The over-regulation of the core removes a lot of the choice that is associated with making a schedule, in terms of both how you spend your time and what it is spent on. Looking at the Diversity and Global Awareness courses, I see loads of great classes in many different departments, but not many will even regularly be offered (which is also the case with many of the older subsections in my experience). For example, for the Diversity and Global Awareness courses in the Department of Anthropology, there are more than 40 courses listed on the core curriculum website (two courses are listed twice with different names), and of that seven are available this semester, and one has a prerequisite. There is no reason those seven classes could not fulfill an existing part of the core curriculum, making the core itself innately more diverse without the addition of a new obligation.
The core could also become less of a burden to students if there was more flexibility in how to fill each subsection. Students could make a personal claim in their well-rounded educations with a sort of independent study, if you will. Rutgers students not only are extremely diverse but also have diverse experiences that could be used in place of a core class with the approval of a department or a supervisor.

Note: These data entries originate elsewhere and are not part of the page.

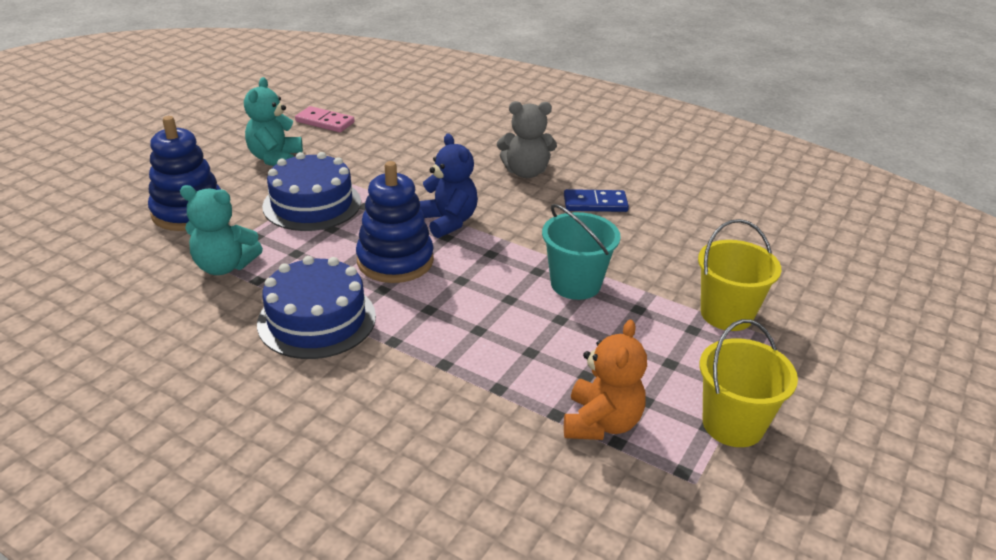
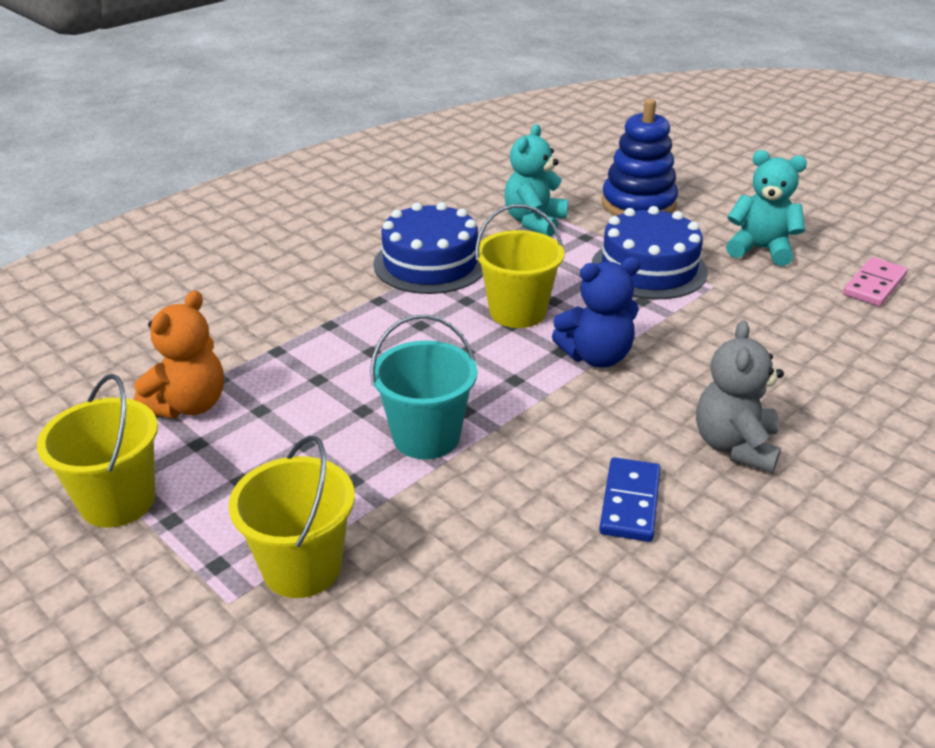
camera: 105 degrees right, 0 degrees up
(395, 261) = (517, 312): blue stacking toy -> yellow bucket
(601, 423) = (188, 405): orange teddy bear -> orange teddy bear turned 90 degrees counterclockwise

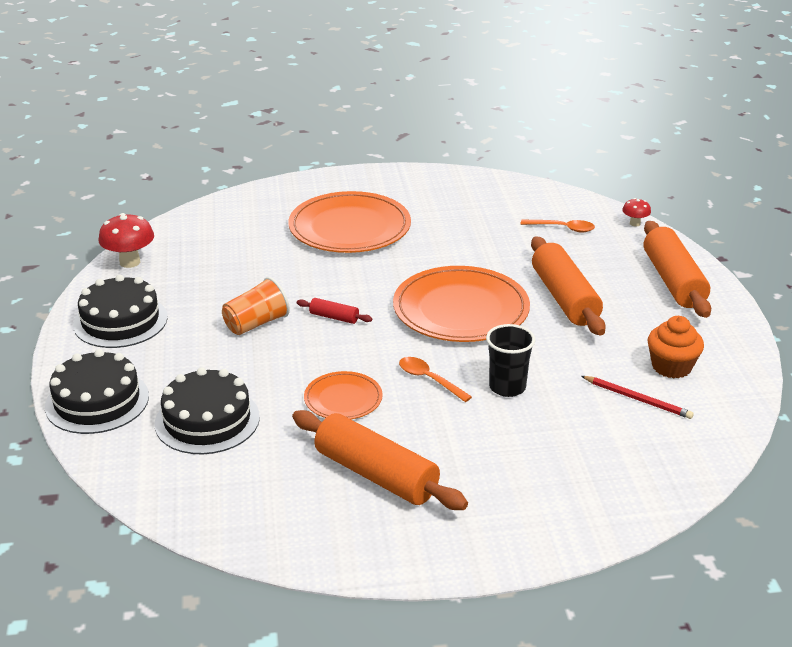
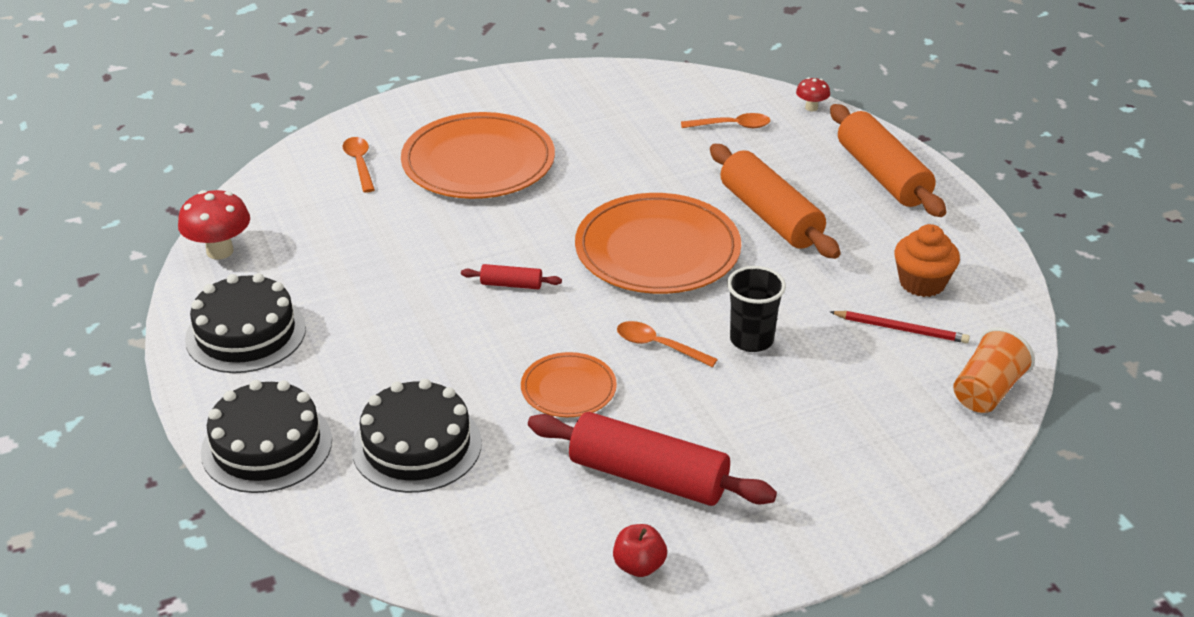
camera: 15 degrees left, 5 degrees up
(256, 324) = (420, 309): orange cup -> orange cup (987, 391)
(260, 217) = (359, 164): none -> orange spoon
(337, 540) = (639, 566): none -> red apple
(376, 475) = (648, 477): orange rolling pin -> red rolling pin

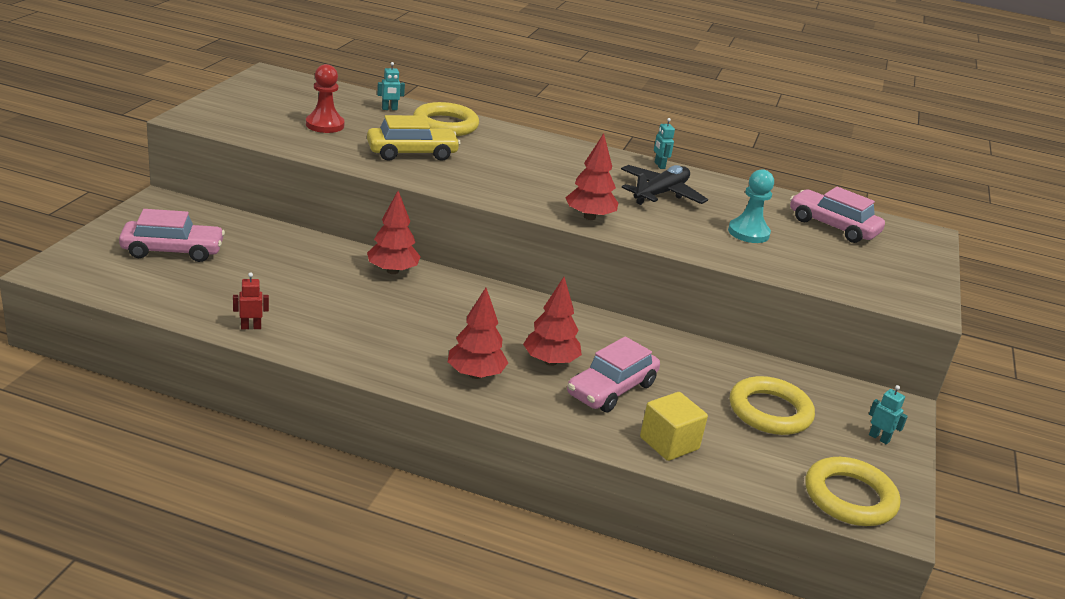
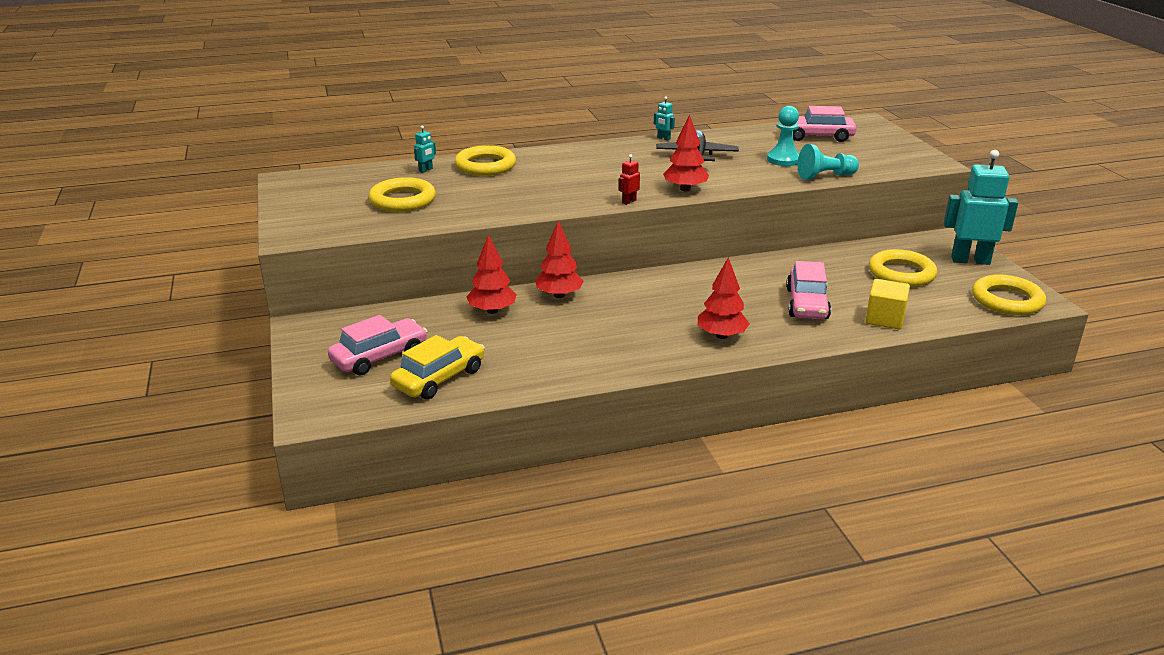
camera: 30 degrees left, 0 degrees up
(251, 327) = (532, 380): red robot -> red robot (629, 201)
(325, 125) = (402, 200): red pawn -> yellow ring
(412, 153) = (501, 195): yellow car -> yellow car (439, 378)
(550, 361) = (748, 305): red tree -> red tree (492, 311)
(763, 266) = (825, 176): none -> turquoise pawn
(879, 438) = (970, 260): turquoise robot -> turquoise robot, size x2.41

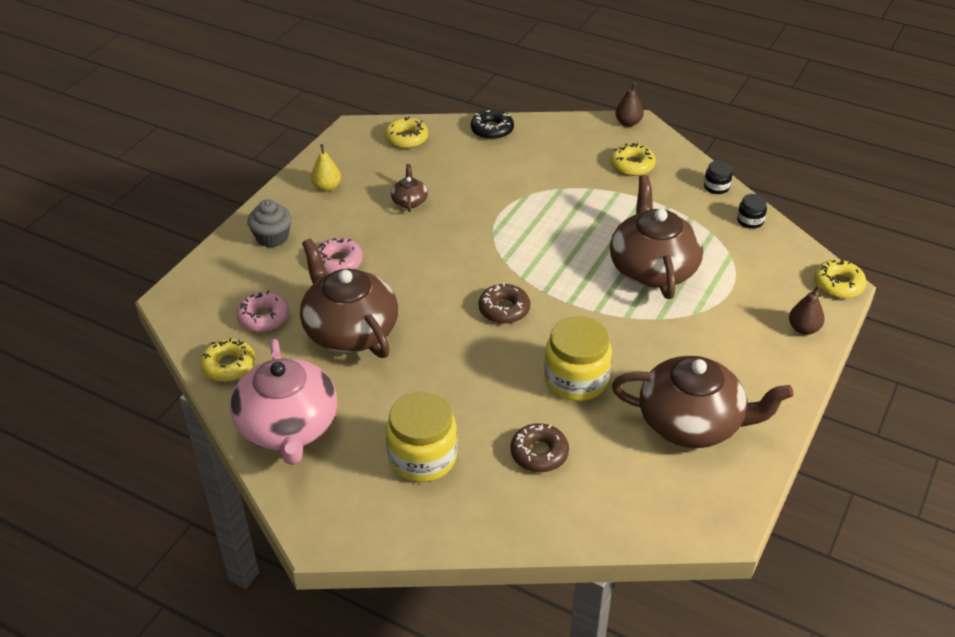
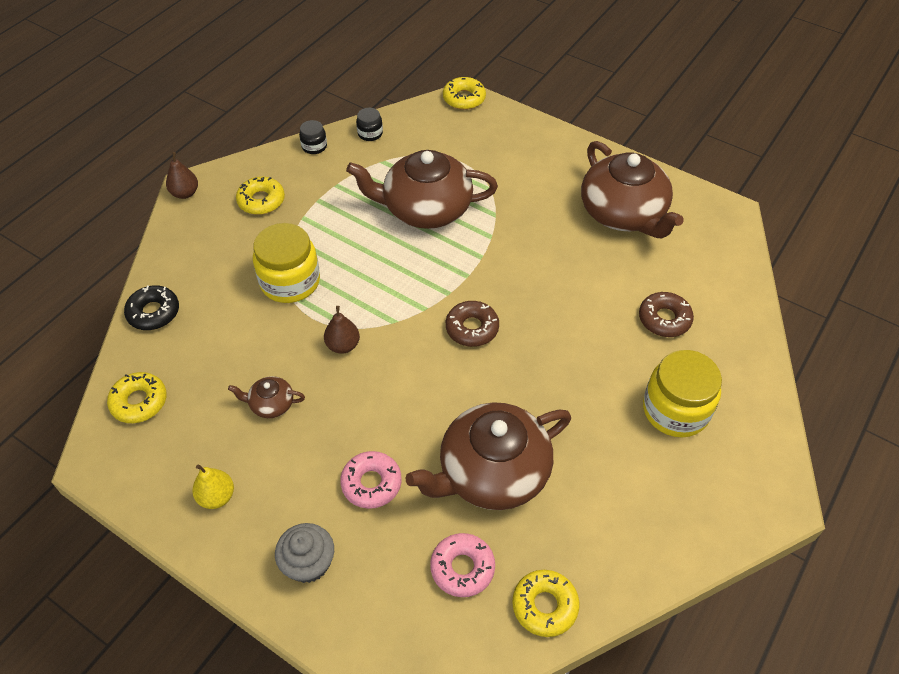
camera: 85 degrees left, 10 degrees up
(288, 427) = (641, 535): pink teapot -> none
(576, 379) = (572, 282): yellow jar -> yellow jar (290, 281)
(692, 422) = (623, 213): brown teapot -> brown teapot turned 135 degrees clockwise
(803, 329) = (516, 128): brown pear -> brown pear (343, 345)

Similar to any research project, students could present and report on what work they have done, and how they fulfilled requirements that are already clearly marked on the Rutgers Undergrad website.
It is important that the school is thinking about the core and how students learn. And it will be impossible to create a system that keeps everyone happy all of the time, but if the goals to improve the core are to create well-rounded, independent thinkers and encourage diversity of thought, then there are many more ways to continue its improvement.
Brittany Gibson is a School of Arts and Sciences junior majoring in art history and journalism and media studies and minoring in French. Her column, "What's On My Mind," runs on alternate Wednesdays.